A Delegacia Especializada de Combate à Corrupção (Deccor) deflagrou, na manhã desta terça-feira (27), a Operação Gorjeta, que investiga um esquema de desvio de recursos públicos por meio de emendas parlamentares destinadas ao município de Cuiabá.
A ação ocorre dentro da Câmara Municipal de Cuiabá e também envolve a Secretaria Municipal de Esporte de Cuiabá. Entre os alvos estão dois servidores públicos, um vereador — que foi afastado do mandato —, além de um instituto sem fins lucrativos, empresas e um empresário.
O que a polícia está investigando
De acordo com a Deccor, a investigação apura a prática de peculato, associação criminosa e lavagem de dinheiro.
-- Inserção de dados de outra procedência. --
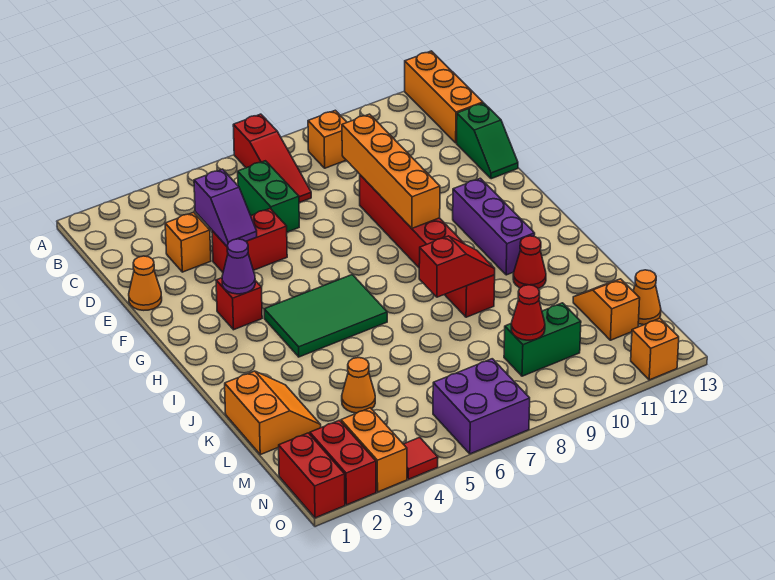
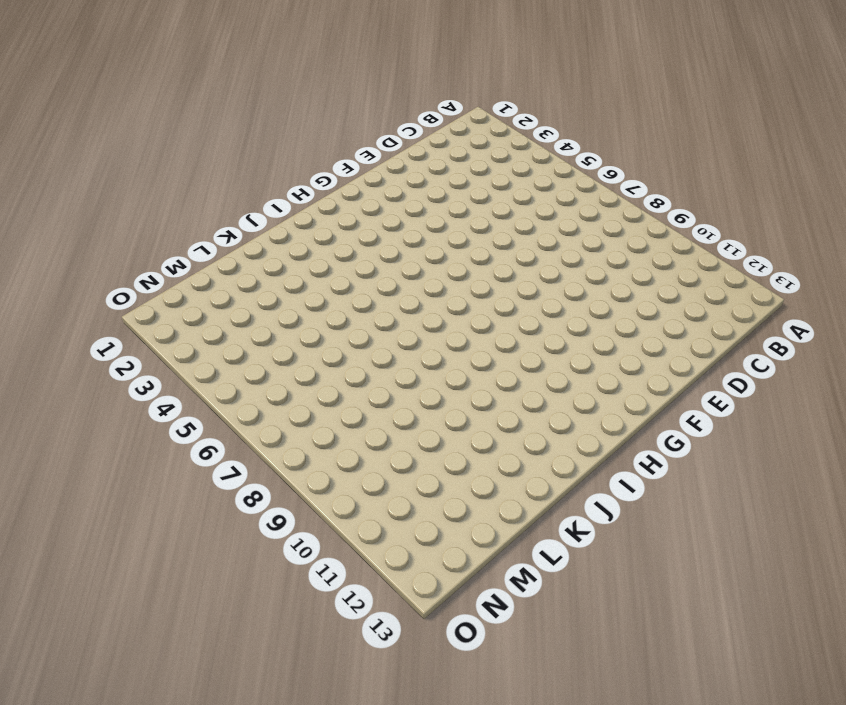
none -> red slope A7:C7 level 1 top A
none -> orange brick A13:C13 level 1
none -> orange brick B9 level 1

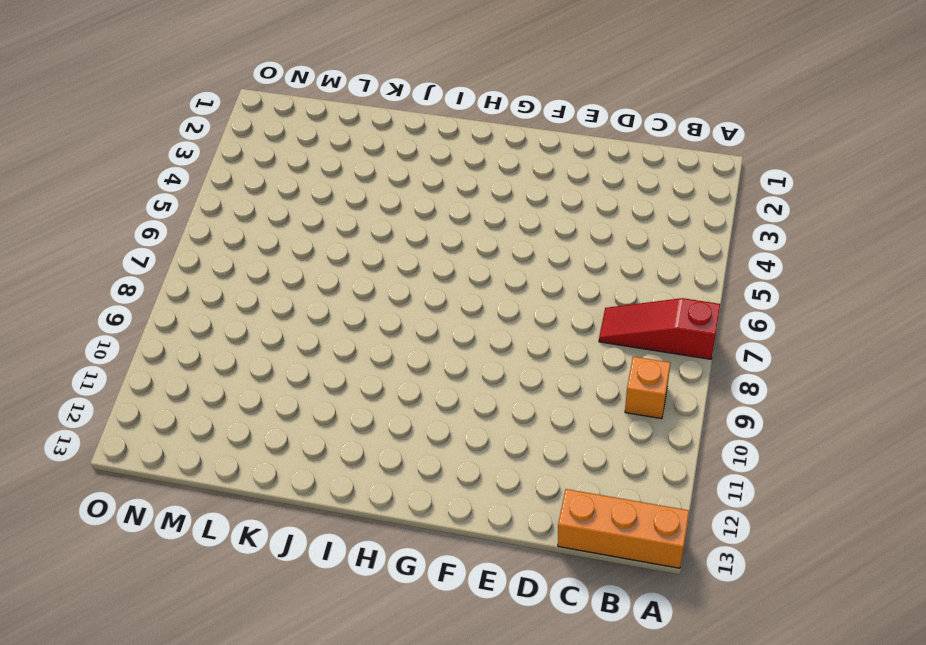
none -> green brick C6:D6 level 1
none -> orange brick D3 level 1
none -> green slope D13:E13 level 1 top D

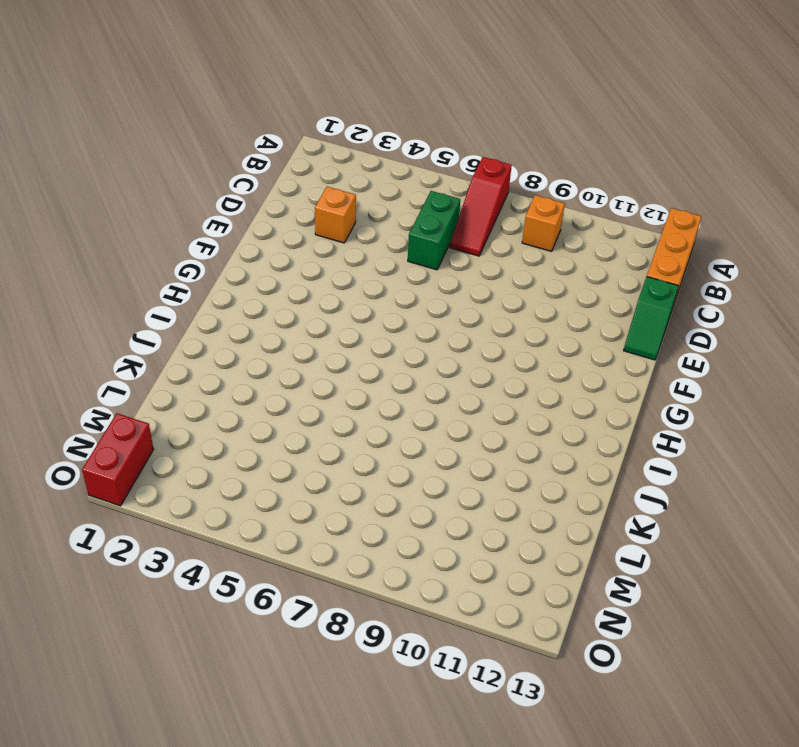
none -> orange cone E1 level 1
none -> red brick E4:E5 level 1
none -> red brick E9:J9 level 1

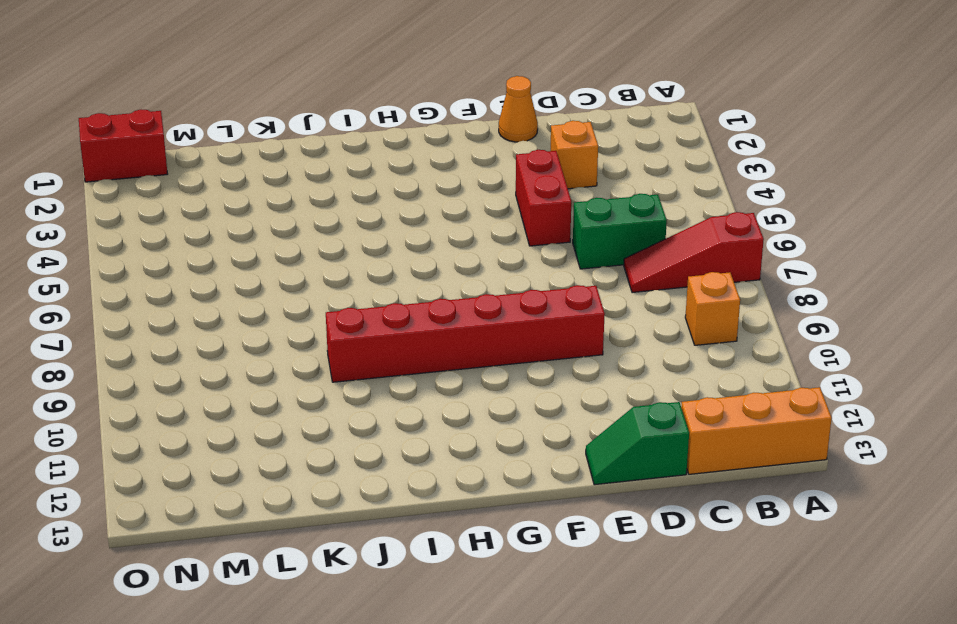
none -> red brick G3 level 1
none -> purple brick G11:I11 level 1
none -> green tile H4:I6 level 1

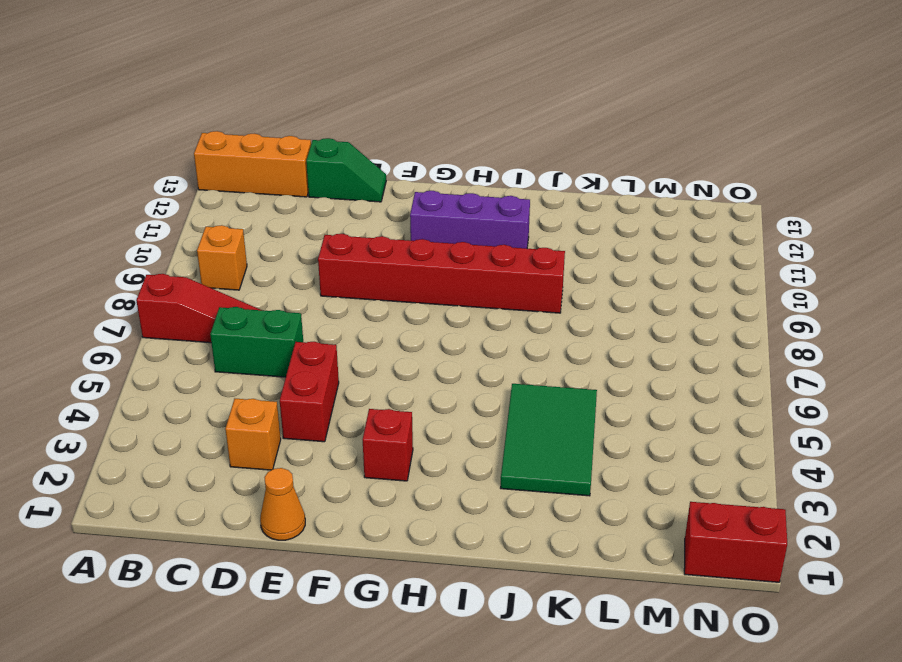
green tile J3:K5 level 1 -> green tile H4:I6 level 1
none -> red cone J11 level 1
none -> orange slope K1:L2 level 1 top 1
none -> orange cone L4 level 1

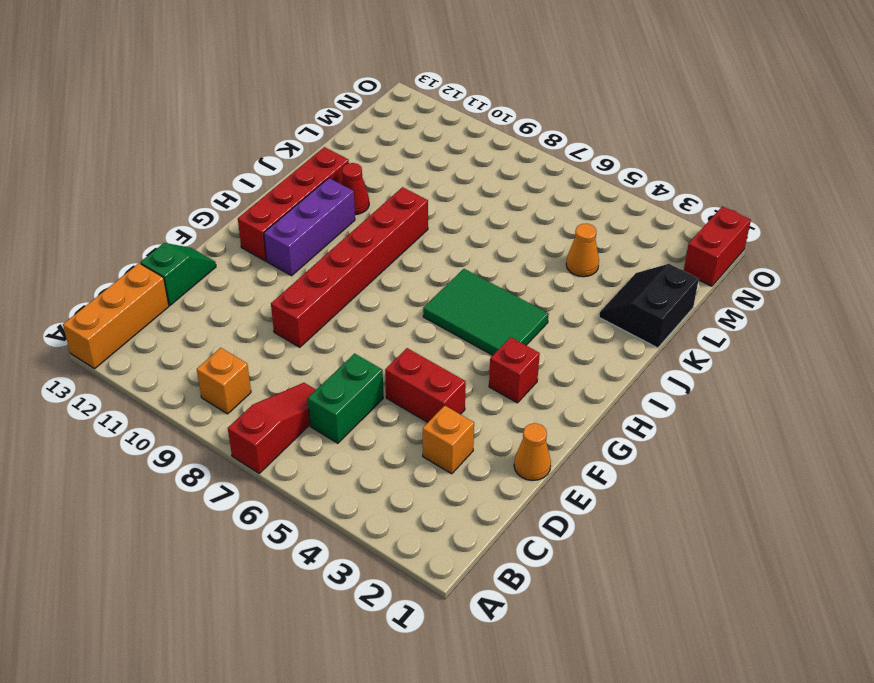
red brick G12:J12 level 1 -> none
black slope K1:L2 level 1 top 1 -> orange slope K1:L2 level 1 top 1
none -> orange slope L12:M12 level 1 top M
none -> green brick M9:M10 level 1
none -> orange cone M13 level 1

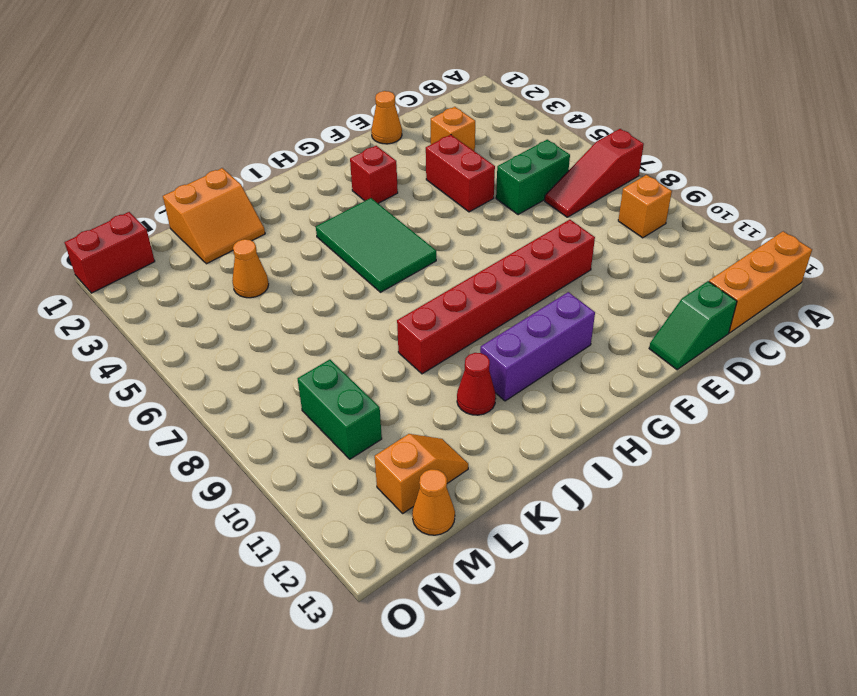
none -> red brick N2:O2 level 1
none -> orange brick N3:O3 level 1
none -> purple brick N6:O7 level 1

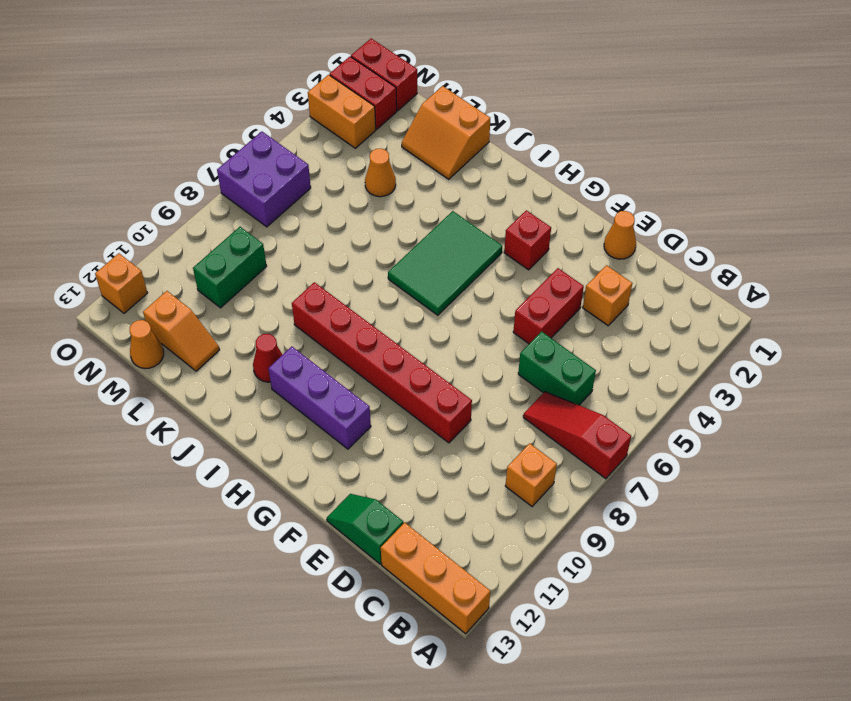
none -> red tile O4 level 1
none -> purple slope D4:E4 level 2 top D
none -> orange brick D9:G9 level 2

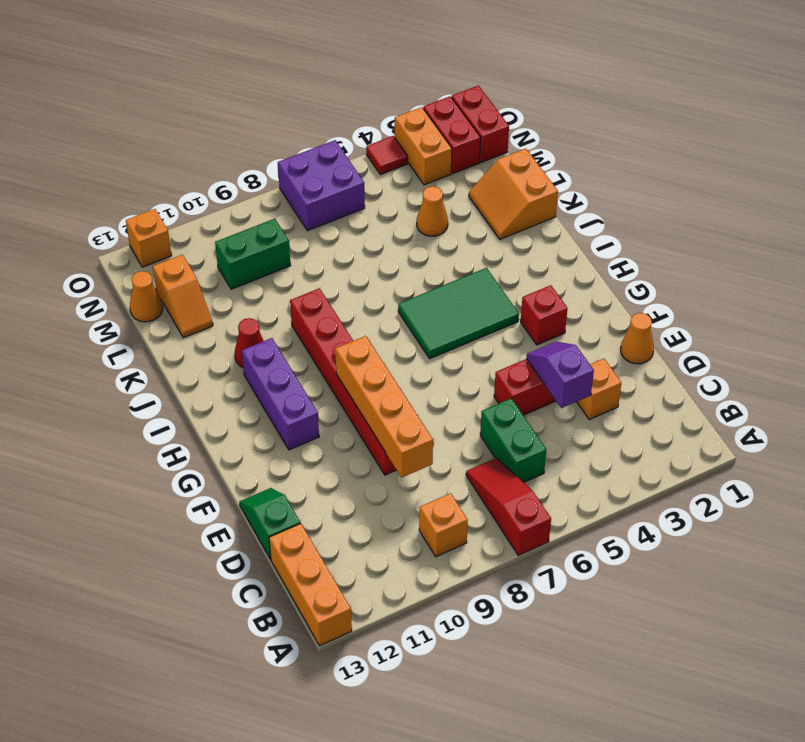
none -> purple cone G3 level 2
none -> red slope J8:J9 level 2 top 8
none -> red cone M9 level 2

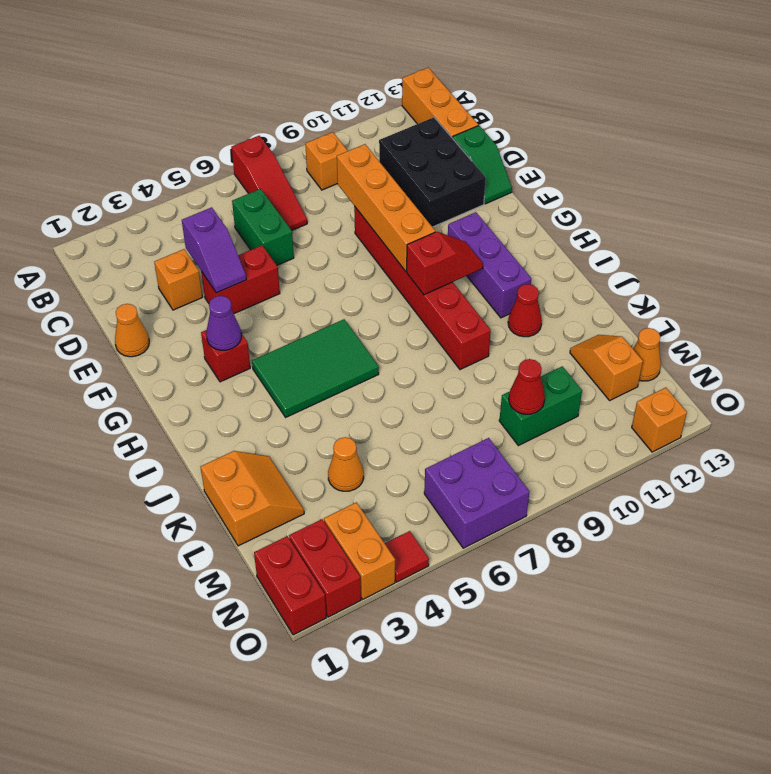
black brick C11:E12 level 1 -> none
red slope H9:H10 level 2 top 9 -> red slope J8:J9 level 2 top 8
Os investigadores apuraram que o grupo teria se organizado para direcionar emendas parlamentares a um instituto e a empresas específicas.
Segundo os elementos reunidos no inquérito, parte do dinheiro público retornava de forma irregular ao vereador responsável pela indicação da emenda, caracterizando o desvio dos recursos.
Em termos simples, o dinheiro que deveria ser usado para projetos públicos acabava sendo desviado parcialmente, em um esquema de “devolução” ilegal, popularmente conhecido como rachadinha de emendas.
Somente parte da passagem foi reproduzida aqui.